The Diary of Rene Ravensbrook
(A Fictional Holocaust Diary)

Monday, December 7, 1942

I am so lonely; my parents have sent me to the country so the Nazis won’t get me. I used to live in Warsaw with my family. We had a nice apartment with two bedrooms for my parents and my brother and I. My brother and I had always wished for a bedroom all to ourselves. Now we don’t even know where each other sleep. To be honest I miss my brother, he may have been a pest but I love him. The lady I am now living with is a very nice woman, she is maybe in her early sixties late fifties. Her name is Maria. She had two sons but they had been killed during the First World War. I don’t exactly know where I am but I think I am north of Warsaw near the Vistula River. I must get going now. I have to wash up for dinner.

Yours,
Rene


Thursday, December 10 1942


Help! Now the Nazis have taken Maria. She had told me that someone must have found out that I am Jewish. She told me to go to the tree (where I am in now at this moment.) and hide. This tree is helping me to hide from the Nazis. It has a hole in the bottom by the roots. I can squeeze myself in the hole so I can be protected. I am shivering as I write; I should not make any sound. For fear of the Nazis finding me. I wonder where they have taken Maria? I guess I will stay here for the night. It is getting cold. I wish I had a better blanket. It is just like wrapping myself in a holey piece of paper. Cold and shivering, I leave you diary, but I will write again.

Yours,
Rene


Saturday, December 12, 1942


I have been wandering for two days hoping to find my family. I have somehow made it through the cold nights with that “holey newspaper” of a blanket. During the days I wonder through the woods in search for my family. I sometimes hear their voices calling to me at night. Oh, how I miss them so. I pray that they be not in one of those camps. I heard that the Nazis kill hundreds of people at one time. Why do they hate us so much? We have the same features as they do, we have legs, arms and hands just like them. I don’t want to know how they do it. Someone said that the Nazis are not only looking for Jewish people, but also Gypsies and handicap people as well as homosexuals. When I walk by and hear of people like me that have been sent to camps I cry. The ones I see laying in the streets that have been killed, I sometimes burst into tears. I pray that none of them are my family. I can’t write any more. I just burst into tears just talking about it.

Yours,
Rene



Tuesday, December 22, 1942


My legs are tired. I have been traveling for such a long time. The places I have slept aren’t so unusual- trash-dumps, sewers, and even old shops that have been ruined. I have made it back to Warsaw. I went into my old neighborhood and up to my apartment everything gone. I saw my doll, lying there with bullet holes in it.
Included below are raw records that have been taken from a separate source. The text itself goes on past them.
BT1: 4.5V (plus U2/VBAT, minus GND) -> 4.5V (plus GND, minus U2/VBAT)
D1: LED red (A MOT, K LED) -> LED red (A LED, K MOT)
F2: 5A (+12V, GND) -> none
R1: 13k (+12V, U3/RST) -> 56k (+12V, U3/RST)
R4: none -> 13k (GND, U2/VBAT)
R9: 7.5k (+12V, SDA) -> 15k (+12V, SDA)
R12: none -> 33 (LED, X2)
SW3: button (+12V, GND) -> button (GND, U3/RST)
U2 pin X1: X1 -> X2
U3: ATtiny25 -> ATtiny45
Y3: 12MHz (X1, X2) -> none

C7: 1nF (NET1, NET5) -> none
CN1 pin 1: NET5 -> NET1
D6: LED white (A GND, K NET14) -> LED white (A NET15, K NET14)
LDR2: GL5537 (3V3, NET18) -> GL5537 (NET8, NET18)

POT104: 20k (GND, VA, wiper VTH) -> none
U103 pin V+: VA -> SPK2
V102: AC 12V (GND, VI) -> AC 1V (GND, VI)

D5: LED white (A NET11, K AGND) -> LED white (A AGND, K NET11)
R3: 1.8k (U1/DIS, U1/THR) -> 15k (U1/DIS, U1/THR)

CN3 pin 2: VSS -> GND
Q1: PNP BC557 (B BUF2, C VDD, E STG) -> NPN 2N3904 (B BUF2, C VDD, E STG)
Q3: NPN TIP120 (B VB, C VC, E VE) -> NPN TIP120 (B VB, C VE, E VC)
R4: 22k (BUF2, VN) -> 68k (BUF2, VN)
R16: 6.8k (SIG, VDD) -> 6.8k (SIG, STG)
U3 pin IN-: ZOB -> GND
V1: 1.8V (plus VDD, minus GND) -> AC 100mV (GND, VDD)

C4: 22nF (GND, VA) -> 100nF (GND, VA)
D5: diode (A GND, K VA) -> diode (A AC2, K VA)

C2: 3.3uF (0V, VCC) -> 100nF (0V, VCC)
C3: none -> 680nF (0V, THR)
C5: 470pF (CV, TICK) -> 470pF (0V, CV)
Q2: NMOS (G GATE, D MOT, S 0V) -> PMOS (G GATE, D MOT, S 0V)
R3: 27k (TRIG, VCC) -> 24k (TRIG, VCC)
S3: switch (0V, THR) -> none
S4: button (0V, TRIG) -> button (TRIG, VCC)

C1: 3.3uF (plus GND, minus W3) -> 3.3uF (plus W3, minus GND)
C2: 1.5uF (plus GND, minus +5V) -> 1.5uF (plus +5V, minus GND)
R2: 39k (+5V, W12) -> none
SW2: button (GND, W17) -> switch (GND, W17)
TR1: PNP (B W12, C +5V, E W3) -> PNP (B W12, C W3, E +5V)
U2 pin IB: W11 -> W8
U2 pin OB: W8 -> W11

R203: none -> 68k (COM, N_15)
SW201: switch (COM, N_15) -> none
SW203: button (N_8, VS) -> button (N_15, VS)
My brother’s little invention of what he calls a toy had been smashed to pieces. My mother’s best china smashed to bits. At the sight of this I had to leave. I am determined to find my family. No matter what it takes! I walk down to the orphanage that is about two blocks from my house. They take me in (thinking that I am a little German girl. Which of course I am but labeled a “Jude”). I only stayed there for the night. I don’t think I have eaten anything better than that mush they were feeding the children. It tasted like the best thing I have ever had. I must go on and continue my search for my family. So long for now, I will write again.

Yours,
Rene 


Wednesday, January 13, 1943


I should say Happy New Year. Will it be one? I hope so. I was wandering the streets yesterday and this old man came and asked if I needed a place to sleep tonight. I went with the man and he let me stay with him for the night. He told me that he was a Jew and that was also trying to find his family, and was “living” in an abandoned home. He told me to come with him to a special place. His name is Mr. Kraler. He is a gentle old man. Well I should better get going to bed; I am excited for tomorrow. He has told me that he may have seen my family! 

Yours,
Rene


Saturday, January 25, 1943


Mr. Kraler (who was a Nazi looking for any more Jews) took me to a train station. The train then took me to a camp called; oh I don’t even want to mention it. But in the camp I found my mother (and father) I ran to her with tears in my eyes. She too had tears. My father had been sent with the men at the camp. I asked her where my brother was, then she told me what happened. My brother who was only 7 had broken his leg, and the Nazis saw that he was disabled and they shot him. When I heard this I cried so much that I can’t stop and I am still crying to this day. So many people killed in that camp, including my brother. Innocent lives taken away from the living, their identities taken away. We no longer have names they are replaced with a number. 


Monday, January 27, 1945

On a day I will remember for the rest of my life,  people from Russia came and freed us from the horrible place where lived. Now I am home; my mother is expecting another baby. Although no one can replace my little brother, we can always accept more.

Yours,
Rene


Epilogue


Rene lived with her parents until she was 16. She then got married to a Jewish survivor named Michel, they had three children. They lived in the country near her friend Maria’s old home, which was burned down. Her parents had two more children and lived near to their daughter and her family. Maria was taken to a concentration camp and there she was killed in a gas chamber with hundreds of other women. So many things happened in that time, all was bad. I hope nothing like what Rene has been through happens again.